Fiquei matutando sobre aquela felicidade escancarada que eles transmitiam enquanto cantavam e acho que tirei algumas lições:
1. Não há competição. Para que a perfeição se instale é preciso que cada um fale (cante) somente o que lhe cabe, no volume e momento adequado.
2. Há uma intensa comunicação não verbal onde eles demonstram total atenção aos gestos e ao olhar de seus companheiros.
3. Ocorre uma anulação do individual pelo coletivo.
4. Tudo isso proporciona sorrisos recíprocos que realimentam e potencializam as virtudes anteriores. É nítido como o conjunto melhora a cada segundo de uma música e eles vão ficando mais e mais felizes.
Não satisfeito com minha neo-pseudo-teoria da felicidade cantante, continuei em minhas sóbrias (é sério) divagações sobre a voz e as palavras. Concluí que a maior parte de tudo que ouvimos ou dizemos é lixo; não atende às condições colocadas acima.
Habitualmente as conversas do dia-a-dia são disputas recheadas com repetições, em volume inadequado e interrupções de raciocínio. Raros são os ouvintes que põe total atenção no conteúdo verbal, nos gestos e nos olhares de seus interlocutores com a intenção de captar integralmente o conteúdo do que está sendo proposto.
O individual sobrepõe o coletivo: Uma conversa, qualquer conversa, costuma defender raivosamente pontos de vista, não verdades.
Finalmente, quase nunca sorrimos quando conversamos, Nós rimos, até gargalhamos, mas não sorrimos, pois as motivações são diferentes.
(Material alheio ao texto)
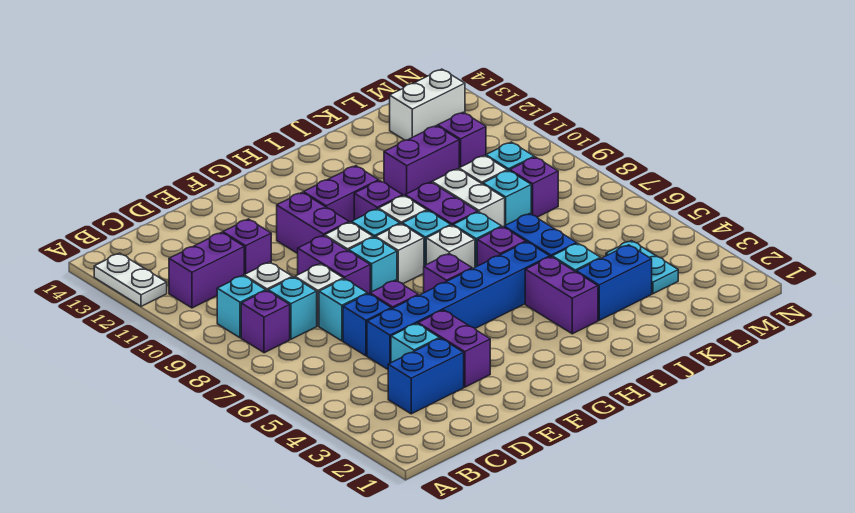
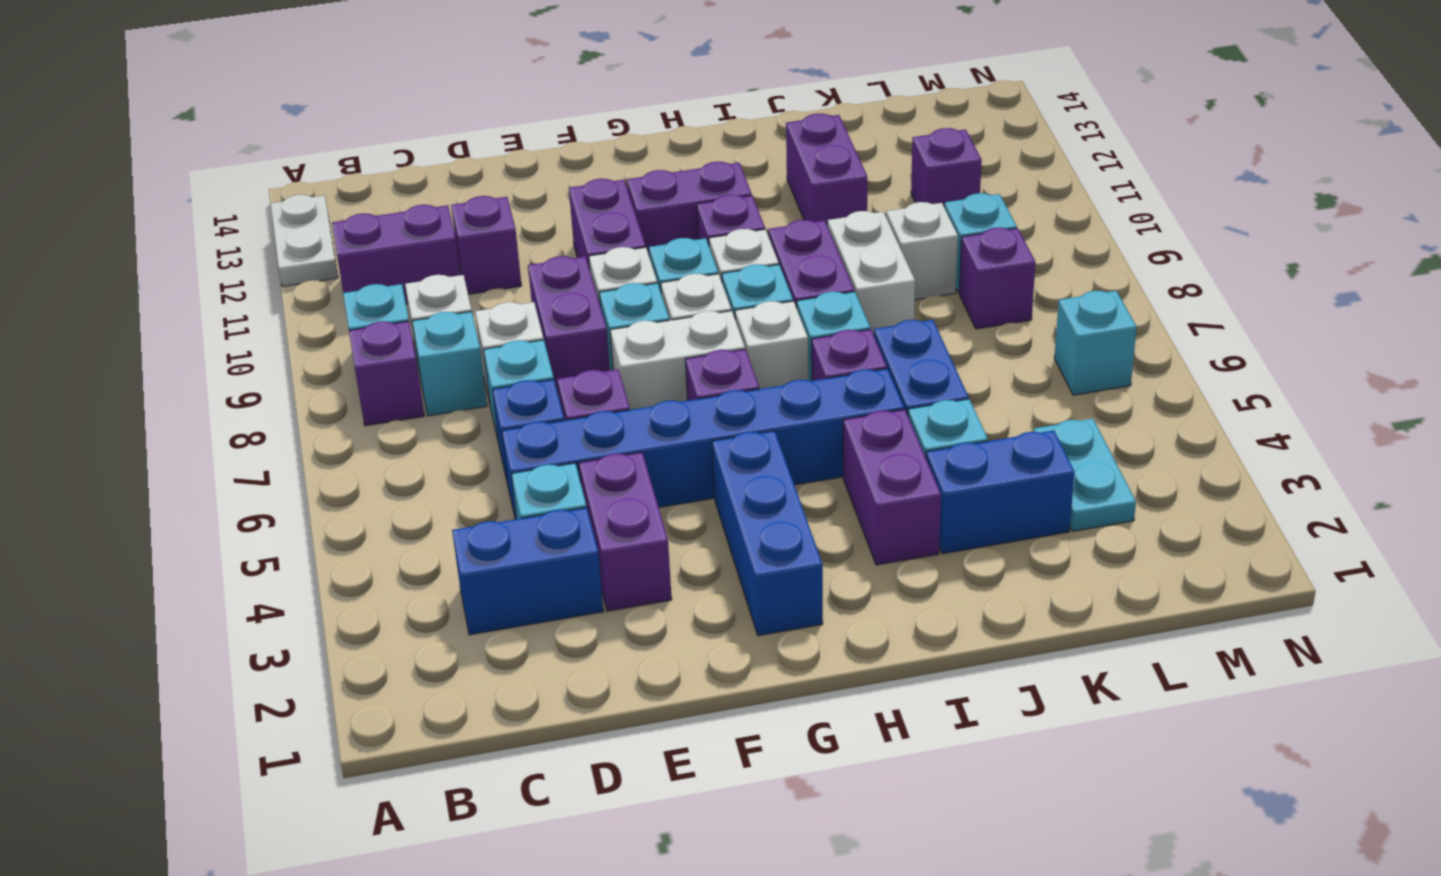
none -> blue brick G2:G4 level 1
purple brick J11:K11 level 1 -> purple brick J11:J12 level 1
cyan brick K8 level 1 -> cyan brick M6 level 1
white brick L13:M13 level 1 -> white brick F7:G7 level 1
Nas conversas rimos e damos sonoras gargalhadas de uma situação cômica, que invariavelmente é quando alguém se ferra.
Já os sorrisos dos cantores daquele coral tinham algo de santo, motivados pela contemplação da beleza construída com a contribuição de cada um.
Estou seriamente inclinado a procurar um coral. Se não for aceito devido à minha desafinação, submeto-me a ficar calado e esperar o momento daquele “estado de graça” para, pelo menos, sorrir com eles.